From a distance
I’ve just come back from a weeks holiday and I had a lovely time being at home, but just having space and time and actually not doing anything to do with work at all for the first time since 2019.
Alison and Callum and I went for a walk one day at the University park in Nottingham at Highfields which is a very beautiful place with a boating lake and some sculptures and an ice cream van and all sorts of cool stuff.
The Nottingham Trent buildings are quite famous locally and in fact have been completely recreated at the university of Nottingham campus in Malaysia and so looking at them from the boating lake, stood up on the hill, was absolutely magnificent and beautiful and so we went up to have a closer look.
When we got in front of them though, it was a little more disappointing.

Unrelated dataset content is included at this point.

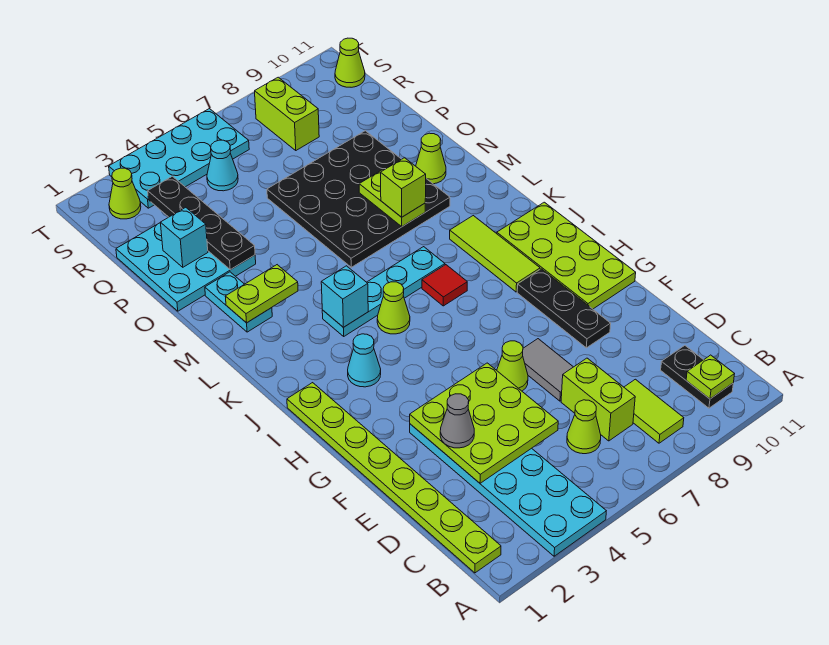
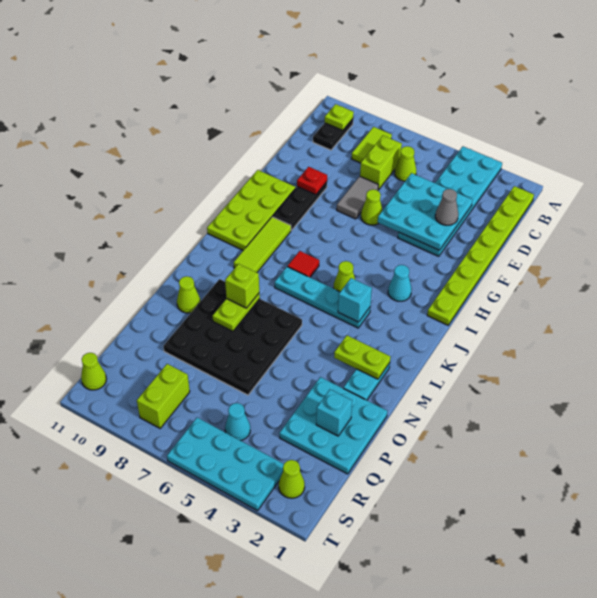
lime plate D3:F5 level 2 -> cyan plate D3:F5 level 2
none -> red plate F9 level 2
black plate O3:R3 level 2 -> none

They may not be maintained in the way that would be ideal for something that’s such a monument.
It wasn’t as beautiful as you would expect in fine detail and the gardens around were a bit sh*tty.
That’s not to say it isn’t magnificent and it was only early spring and I’m sure things will look more beautiful in the summer but it just reminded me of a concept, that often from a distance things look perfect and ideal and is only when they’re examined closely that you see the cracks.
My own Trent buildings are in the Edwalton Business Park at the practice.
On my first day back yesterday I had a walk around and all I see are the little things that are wrong with the building and that p*ss me off and make me want to scream at the builders to come back and fix it.
I’m sure most people look at the practice from a distance, but for me it’s in full focus under the microscope, close up all of the time.
It would be better for me if I was able to take both perspectives, probably simultaneously.